Grinning, I take a seat as the class resumes. Yes, I have made it.

II

It is the time of the day when it's hard to tell if it's too late in the night or just too early in the morning.We sit cross-legged on the floor, each facing the other two, the points of a triangle, each representing one of the religions of Abraham. In hushed voices we speak, talking about the small, isolated differences in beliefs and practices, rites, rituals and stories amid a sea of many, many fundamental similarities. There is little doubt that we swim in tributaries of the same river.

We speak into the night.

The girl who has been working quietly at the table shuts her laptop purposefully, edges a chair towards us and sits down, chin resting on palm.

"This is just way too interesting."

Conversation continues. The girl's eyes move to follow the flow of words, spectators to a three-way tennis match.

A lull. Someone yawns. I check the time on my phone. It's late; I have to be up and about in a few hours.  Begging leave, I rise to my feet. The triangle breaks. One of the two gives me a sad smile and apologizes for keeping me up late. I wave the apology aside.

"This was important."

III

Lightdarklightdarklight. Music. Bad music. The only constant sources of light are the glowing bands around everyone's wrists and necks. People surround me. I can't really tell which ones are just staggering around and which ones are dancing. 

I stay for a while but it soon gets too crowded and hot and sweaty. Grabbing some like-minded people, I leave in search for something that fits my idea of fun. 

IV

I'm out in the city on my own for the first time. Even at half past four in the evening, downtown Minneapolis is pretty deserted. With hardly a car or a soul in sight, it seems like a scene out of some post-Apocalyptic movie, especially to someone used to the hustle and bustle of Karachi. The only person around is a middle-aged woman smoking on a bench next to the bus stop I'm standing at. 

I have one hand huddled in the pocket of my jacket and the other clutching my phone. I alternate hands whenever my vulnerable hand starts going numb. It's cold. 

I'm lost. I had not anticipated that the bus drivers would only mumble the name of each stop and, so, stayed on the bus much longer than I was supposed to. When I realized that, I panicked and got off at the very next stop. 

I check the time on my phone and then look at bus routes and timings on Google Maps. The bus seems to be late. 

In an attempt to stamp the cold out of my feet, I decide to walk around the bus stop. It is only then that I spot the bus I had been waiting for stop at a traffic light on the opposite side of the road. I've been waiting at the wrong bus stop. 

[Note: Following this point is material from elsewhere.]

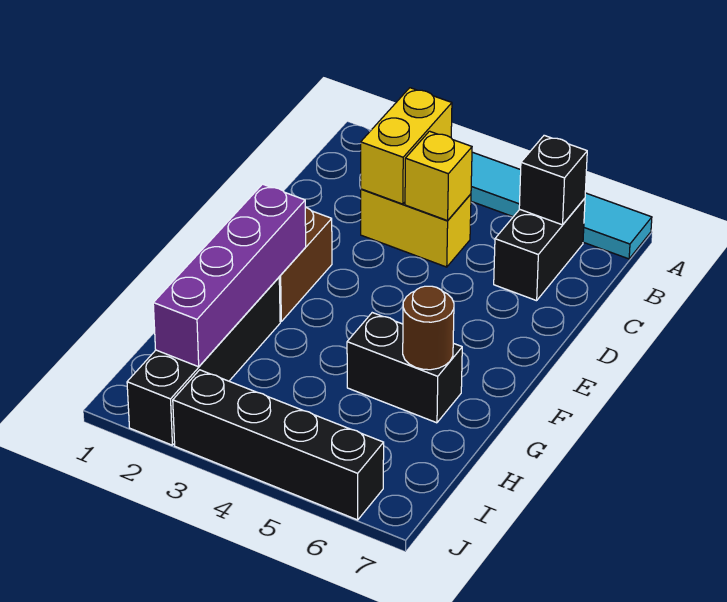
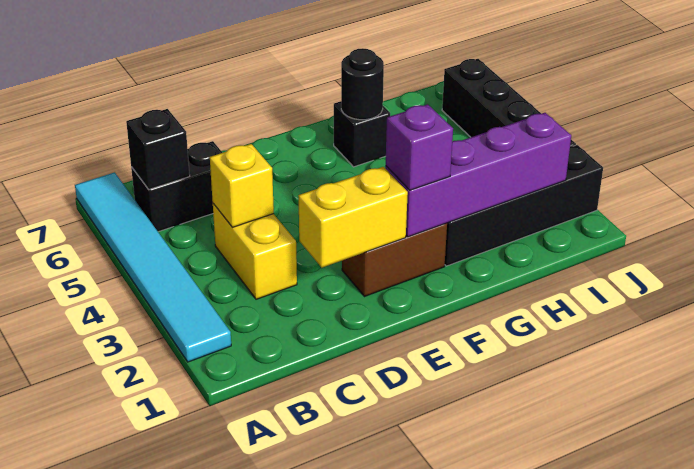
yellow brick B3:C3 level 2 -> yellow brick D2:E2 level 2
none -> purple brick F2 level 3
black brick G5:G6 level 1 -> black brick G6 level 1
brown round brick G6 level 2 -> black round brick G6 level 2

The traffic light turns green. 

My heart sinks as the bus jolts into motion. 

I break into a sprint. 

V

Chicago. H&M is a madhouse but my friends want to stay a little longer. Tired of awkwardly standing around, I walk out into Michigan Avenue and drown in a river of sights and sounds.  

People, hordes of them. Families. Couples. Businessmen. Window-shoppers. Women obscured by shopping bags. Hipsters. Accents. Hairstyles. Scarves worn in at least seven different ways. A sprinkling of Halloween costumes. A bride with her bouquet and groom and bridesmaids carrying the train of her white dress. Tourists with DSLRs for masks. So many iPhones. 

Fascinated, I try to guess the age, the gender, the sexuality, the socioeconomic standing, the religion and the ethnicity of everyone who walks by. I like putting things in boxes; boxes are easier to stack and organize. 

Lately, however, people have developed this tendency of not staying in the boxes I put them in. 

VI

I am terrified. I have no idea what had come over me when I decided to do this but here I am, at the gates of the Jewish Community Center. Apprehensively, I enter and find my way to the seminar room. 

Everyone here seems to know everyone else. With nobody to mingle with, I quietly take a seat. Part of me finds interest in the fact that I did not feel this alienated during my first few weeks at college, in a completely new country, far, far away from home. 

But then the lights dim and the speaker I came all the way here to listen to begins to speak. He's a Palestinian doctor and speaks of the loss of his wife and daughters due to bombing by the Israelis. He speaks, also, of forgiveness and understanding. He speaks of peace. 

We all melt together, differences set aside, into pure humanity.